Supporting Sustainable Access to Scientific Data through Metadata

Chairs: Jian Qin and Raed Sharif
School of Information Studies, Syracuse University

The practice of science has changed in the last three decades due to the rapid development of information and communication technologies and massive increases in computing capacity. As the International Council for Science (ICSU) describes in its recently released five-year strategic plan, there is more scientific data and information openly available than ever before. This environment enables scientists around the world access to the most up-to-date data and information from his or her desktop. “Secondary analyses of data, and the combining of data from multiple sources, are opening up exciting new scientific horizons. Scientific publication practices are changing rapidly.” (ICSU, 2005, 16-17)

Numerous workshops and conferences have been organized to explore the policy, socioeconomic, and management issues in sharing and managing scientific data on national and international scales, including the CODATA Workshop on Archiving Scientific and Technical Data in 2002, International Symposium on Open Access and the Public Domain in Digital Data and Information for Science in 2003, the CODATA-ERPANET Archiving Workshop in 2003, the International Workshop on Strategies for Preservation of and Open Access to Scientific Data in 2004, and the International Workshop on Strategies for Permanent Access to Scientific Information in Southern Africa in 2005.

These discussions share a consensus that scientific data need metadata for access and archiving purposes. Although metadata standards for scientific data have been developed in the United States since the early times of computer networks, there are gaps between the fast growth of scientific data and metadata representation. Today there are more data generated than cataloged, and the inadequacies in metadata tools and lack of trained metadata personnel are making the challenge even tougher.

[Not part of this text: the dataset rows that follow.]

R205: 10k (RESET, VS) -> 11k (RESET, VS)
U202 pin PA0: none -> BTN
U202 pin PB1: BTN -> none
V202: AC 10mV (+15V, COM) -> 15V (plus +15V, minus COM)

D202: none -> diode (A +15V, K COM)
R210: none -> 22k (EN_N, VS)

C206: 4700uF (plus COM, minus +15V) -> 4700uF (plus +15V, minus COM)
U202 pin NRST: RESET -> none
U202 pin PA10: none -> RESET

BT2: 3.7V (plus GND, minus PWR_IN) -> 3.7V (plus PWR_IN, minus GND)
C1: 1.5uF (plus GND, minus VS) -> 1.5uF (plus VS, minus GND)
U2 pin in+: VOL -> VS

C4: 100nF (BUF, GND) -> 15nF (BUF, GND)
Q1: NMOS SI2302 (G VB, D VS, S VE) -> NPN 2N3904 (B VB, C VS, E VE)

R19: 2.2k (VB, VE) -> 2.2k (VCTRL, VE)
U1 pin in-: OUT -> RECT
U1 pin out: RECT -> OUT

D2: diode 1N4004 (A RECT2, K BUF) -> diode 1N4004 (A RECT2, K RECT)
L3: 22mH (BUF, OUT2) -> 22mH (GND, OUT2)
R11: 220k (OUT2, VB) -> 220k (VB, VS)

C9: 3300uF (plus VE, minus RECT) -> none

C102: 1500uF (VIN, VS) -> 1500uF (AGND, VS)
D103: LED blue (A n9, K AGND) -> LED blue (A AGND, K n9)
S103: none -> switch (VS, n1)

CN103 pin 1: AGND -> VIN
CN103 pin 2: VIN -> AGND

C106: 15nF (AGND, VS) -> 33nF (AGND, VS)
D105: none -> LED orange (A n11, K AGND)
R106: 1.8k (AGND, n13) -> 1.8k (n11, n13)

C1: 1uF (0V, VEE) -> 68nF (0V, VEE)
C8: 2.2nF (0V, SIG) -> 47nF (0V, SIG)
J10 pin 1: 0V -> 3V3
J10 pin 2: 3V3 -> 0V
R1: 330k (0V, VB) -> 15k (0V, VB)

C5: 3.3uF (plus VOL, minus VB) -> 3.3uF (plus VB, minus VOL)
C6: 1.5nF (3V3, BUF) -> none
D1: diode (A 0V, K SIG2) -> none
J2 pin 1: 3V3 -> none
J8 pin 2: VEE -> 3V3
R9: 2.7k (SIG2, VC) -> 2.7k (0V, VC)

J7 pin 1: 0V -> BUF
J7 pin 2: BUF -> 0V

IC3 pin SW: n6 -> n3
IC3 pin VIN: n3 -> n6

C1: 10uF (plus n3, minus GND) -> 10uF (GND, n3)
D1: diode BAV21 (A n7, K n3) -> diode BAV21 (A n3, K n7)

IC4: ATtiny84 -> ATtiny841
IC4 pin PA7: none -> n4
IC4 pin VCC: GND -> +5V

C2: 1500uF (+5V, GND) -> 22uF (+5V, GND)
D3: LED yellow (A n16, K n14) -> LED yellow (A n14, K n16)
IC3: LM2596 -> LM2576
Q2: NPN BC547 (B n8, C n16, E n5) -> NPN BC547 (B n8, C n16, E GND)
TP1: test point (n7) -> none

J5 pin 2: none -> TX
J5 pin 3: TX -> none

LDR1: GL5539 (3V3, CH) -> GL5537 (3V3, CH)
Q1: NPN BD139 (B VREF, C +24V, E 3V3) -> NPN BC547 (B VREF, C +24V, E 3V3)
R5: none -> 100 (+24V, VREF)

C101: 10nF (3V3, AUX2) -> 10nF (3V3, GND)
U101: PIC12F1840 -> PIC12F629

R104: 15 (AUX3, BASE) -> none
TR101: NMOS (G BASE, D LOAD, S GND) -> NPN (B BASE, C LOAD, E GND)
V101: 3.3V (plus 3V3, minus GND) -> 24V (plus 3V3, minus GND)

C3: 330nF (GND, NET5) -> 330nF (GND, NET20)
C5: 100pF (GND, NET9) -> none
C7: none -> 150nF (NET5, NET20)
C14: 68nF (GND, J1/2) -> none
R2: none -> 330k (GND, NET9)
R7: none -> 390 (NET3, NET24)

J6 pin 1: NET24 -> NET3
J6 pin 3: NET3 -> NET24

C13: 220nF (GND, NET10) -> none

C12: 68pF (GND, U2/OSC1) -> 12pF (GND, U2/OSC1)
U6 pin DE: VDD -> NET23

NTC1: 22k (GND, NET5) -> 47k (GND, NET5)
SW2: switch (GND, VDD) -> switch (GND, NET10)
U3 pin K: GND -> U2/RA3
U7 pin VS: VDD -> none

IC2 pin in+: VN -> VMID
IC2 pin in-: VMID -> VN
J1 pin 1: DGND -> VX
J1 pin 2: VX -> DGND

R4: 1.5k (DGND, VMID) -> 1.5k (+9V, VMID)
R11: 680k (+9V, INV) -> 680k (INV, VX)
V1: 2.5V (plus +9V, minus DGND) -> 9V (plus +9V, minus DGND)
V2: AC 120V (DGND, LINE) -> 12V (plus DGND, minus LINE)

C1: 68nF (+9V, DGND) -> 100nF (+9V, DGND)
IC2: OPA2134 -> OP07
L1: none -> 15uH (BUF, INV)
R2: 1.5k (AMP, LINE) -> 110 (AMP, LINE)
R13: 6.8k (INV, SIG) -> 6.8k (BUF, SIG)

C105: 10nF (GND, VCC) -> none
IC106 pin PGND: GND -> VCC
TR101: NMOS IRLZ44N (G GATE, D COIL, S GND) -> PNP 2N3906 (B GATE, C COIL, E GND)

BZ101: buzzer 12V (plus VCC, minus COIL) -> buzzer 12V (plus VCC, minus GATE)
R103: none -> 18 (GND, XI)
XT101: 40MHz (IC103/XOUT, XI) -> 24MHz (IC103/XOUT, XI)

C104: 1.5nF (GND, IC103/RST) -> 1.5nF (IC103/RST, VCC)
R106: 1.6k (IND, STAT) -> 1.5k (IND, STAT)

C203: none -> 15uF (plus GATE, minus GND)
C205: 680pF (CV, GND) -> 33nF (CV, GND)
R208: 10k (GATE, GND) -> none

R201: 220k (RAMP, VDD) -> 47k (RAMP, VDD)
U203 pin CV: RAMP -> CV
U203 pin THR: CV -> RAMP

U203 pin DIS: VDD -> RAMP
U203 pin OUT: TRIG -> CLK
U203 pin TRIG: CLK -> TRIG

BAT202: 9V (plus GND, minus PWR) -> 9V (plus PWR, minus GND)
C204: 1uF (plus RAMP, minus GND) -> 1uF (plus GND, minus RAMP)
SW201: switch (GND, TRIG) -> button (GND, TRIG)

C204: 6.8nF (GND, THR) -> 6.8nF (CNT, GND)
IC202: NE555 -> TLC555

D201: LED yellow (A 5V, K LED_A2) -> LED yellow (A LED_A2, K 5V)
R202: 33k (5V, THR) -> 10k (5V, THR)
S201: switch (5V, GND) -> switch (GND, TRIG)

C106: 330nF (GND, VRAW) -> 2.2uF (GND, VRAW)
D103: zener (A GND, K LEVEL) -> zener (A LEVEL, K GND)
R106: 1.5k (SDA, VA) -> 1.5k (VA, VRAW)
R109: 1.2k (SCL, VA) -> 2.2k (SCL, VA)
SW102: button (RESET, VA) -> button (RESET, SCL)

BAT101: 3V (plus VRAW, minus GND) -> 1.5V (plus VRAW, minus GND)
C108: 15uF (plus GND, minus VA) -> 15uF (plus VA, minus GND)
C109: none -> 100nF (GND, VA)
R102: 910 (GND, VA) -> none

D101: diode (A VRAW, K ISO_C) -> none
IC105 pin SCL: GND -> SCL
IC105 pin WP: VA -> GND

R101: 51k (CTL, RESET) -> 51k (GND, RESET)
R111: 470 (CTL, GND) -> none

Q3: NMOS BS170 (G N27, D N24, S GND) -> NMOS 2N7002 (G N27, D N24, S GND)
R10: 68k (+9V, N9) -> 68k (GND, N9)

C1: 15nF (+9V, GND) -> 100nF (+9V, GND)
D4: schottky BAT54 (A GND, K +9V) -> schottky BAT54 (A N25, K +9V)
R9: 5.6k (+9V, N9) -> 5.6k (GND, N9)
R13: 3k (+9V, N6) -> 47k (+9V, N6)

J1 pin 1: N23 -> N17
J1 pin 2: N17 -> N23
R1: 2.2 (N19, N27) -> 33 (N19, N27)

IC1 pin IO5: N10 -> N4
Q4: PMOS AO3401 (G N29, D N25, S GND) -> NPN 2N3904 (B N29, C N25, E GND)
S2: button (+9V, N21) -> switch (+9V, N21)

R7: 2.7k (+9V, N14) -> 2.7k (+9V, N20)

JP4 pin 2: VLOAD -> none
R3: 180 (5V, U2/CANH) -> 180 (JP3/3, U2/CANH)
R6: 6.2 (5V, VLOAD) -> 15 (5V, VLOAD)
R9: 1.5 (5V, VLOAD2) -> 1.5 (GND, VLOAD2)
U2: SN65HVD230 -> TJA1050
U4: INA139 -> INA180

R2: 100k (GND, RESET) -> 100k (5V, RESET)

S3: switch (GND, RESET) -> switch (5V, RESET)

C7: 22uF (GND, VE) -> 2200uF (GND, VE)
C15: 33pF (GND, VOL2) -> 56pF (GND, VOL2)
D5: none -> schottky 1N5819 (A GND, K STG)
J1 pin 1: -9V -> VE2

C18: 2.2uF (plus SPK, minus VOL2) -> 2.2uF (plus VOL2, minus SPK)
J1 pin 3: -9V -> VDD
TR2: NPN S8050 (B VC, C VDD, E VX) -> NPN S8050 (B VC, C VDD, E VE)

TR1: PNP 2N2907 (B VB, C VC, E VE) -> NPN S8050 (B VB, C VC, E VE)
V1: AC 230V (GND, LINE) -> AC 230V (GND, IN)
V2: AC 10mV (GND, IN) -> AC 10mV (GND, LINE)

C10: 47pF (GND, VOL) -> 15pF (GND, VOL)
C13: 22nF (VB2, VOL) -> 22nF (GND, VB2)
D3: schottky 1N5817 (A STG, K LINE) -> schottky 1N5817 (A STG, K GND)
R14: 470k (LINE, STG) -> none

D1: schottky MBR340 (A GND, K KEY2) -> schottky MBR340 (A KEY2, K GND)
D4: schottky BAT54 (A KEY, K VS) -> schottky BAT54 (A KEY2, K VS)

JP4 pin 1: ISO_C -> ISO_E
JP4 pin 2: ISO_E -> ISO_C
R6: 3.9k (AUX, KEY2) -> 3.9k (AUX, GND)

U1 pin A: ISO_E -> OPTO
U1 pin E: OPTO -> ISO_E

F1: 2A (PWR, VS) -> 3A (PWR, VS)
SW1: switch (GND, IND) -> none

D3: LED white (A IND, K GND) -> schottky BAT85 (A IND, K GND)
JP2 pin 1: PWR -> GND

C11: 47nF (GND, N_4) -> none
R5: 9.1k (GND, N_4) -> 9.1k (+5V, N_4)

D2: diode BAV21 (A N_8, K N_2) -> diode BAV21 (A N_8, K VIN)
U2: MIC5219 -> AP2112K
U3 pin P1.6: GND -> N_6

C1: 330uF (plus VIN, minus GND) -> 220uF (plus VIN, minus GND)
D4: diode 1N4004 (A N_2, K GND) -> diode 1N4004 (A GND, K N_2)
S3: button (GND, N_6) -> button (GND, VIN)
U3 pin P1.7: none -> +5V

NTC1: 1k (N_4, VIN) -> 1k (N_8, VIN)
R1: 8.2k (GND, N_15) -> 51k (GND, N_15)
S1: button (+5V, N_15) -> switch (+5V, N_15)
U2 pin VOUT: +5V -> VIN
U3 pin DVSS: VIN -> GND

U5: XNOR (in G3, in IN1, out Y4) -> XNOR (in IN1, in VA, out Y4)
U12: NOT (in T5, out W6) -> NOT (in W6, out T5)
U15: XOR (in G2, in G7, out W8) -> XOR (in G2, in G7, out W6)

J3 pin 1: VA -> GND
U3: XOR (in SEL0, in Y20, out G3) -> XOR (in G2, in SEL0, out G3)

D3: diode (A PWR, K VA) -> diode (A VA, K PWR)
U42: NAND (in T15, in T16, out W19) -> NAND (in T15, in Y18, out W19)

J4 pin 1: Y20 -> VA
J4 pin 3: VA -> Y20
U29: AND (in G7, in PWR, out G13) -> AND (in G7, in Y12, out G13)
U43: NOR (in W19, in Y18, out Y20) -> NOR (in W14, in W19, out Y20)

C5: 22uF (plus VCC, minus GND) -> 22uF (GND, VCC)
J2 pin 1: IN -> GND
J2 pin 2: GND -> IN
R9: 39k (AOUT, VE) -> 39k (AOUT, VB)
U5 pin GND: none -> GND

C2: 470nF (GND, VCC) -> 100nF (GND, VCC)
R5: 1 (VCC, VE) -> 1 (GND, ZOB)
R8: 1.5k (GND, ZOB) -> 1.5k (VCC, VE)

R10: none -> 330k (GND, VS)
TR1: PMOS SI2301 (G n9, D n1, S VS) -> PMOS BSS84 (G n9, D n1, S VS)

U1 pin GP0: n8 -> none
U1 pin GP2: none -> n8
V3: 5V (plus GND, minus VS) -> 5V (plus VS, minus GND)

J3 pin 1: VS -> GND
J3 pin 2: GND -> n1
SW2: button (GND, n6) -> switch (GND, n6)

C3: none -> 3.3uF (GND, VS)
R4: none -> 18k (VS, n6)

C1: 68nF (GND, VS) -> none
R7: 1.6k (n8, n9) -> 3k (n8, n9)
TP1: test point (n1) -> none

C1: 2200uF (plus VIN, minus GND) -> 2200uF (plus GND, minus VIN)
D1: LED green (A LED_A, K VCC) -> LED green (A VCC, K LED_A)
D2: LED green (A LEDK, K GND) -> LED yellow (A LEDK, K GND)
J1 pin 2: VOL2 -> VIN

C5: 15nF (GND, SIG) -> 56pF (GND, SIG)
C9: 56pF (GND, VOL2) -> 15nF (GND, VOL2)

We propose a panel on metadata to support sustainable access to scientific data. Supporting “sustainable access,” implies that metadata should be created to: 1) document the quality and provenance of scientific data, 2) describe data characteristics for discovery and retrieval purposes, and 3) state intellectual property rights and proper use. The panel brings experts from information science and scientific disciplines to discuss issues on policy and business practices for metadata deployment, interdisciplinary collaboration, and technical management.

The first presentation will give a general introduction to developments and challenges in metadata for scientific data, with a focus on metadata deployment in data archiving and access.

The second presentation addresses metadata policy and interdisciplinary collaboration. These are the two factors among others that can significantly impact the deployment of scientific data metadata. These issues include business and operational aspects of access. Sustainable access from a business point view needs both funding and effective operations for metadata operations. Whose responsibility is in providing funding support for metadata operations? How might the requisite resources and practices be developed? Is there a need to build an international consortium for managing and coordinating metadata efforts? These are just a few questions that need to be addressed for sustainable access.

Interoperable metadata for scientific data is important to ensure data sharing and cross-disciplinary retrieval of data. To serve the need for describing scientific data, metadata standards have been created for data sources in different disciplines. Metadata standards in different countries also vary in language and structure. The third presentation will address issues in metadata interoperability across disciplines, geographic regions, languages, and data collections.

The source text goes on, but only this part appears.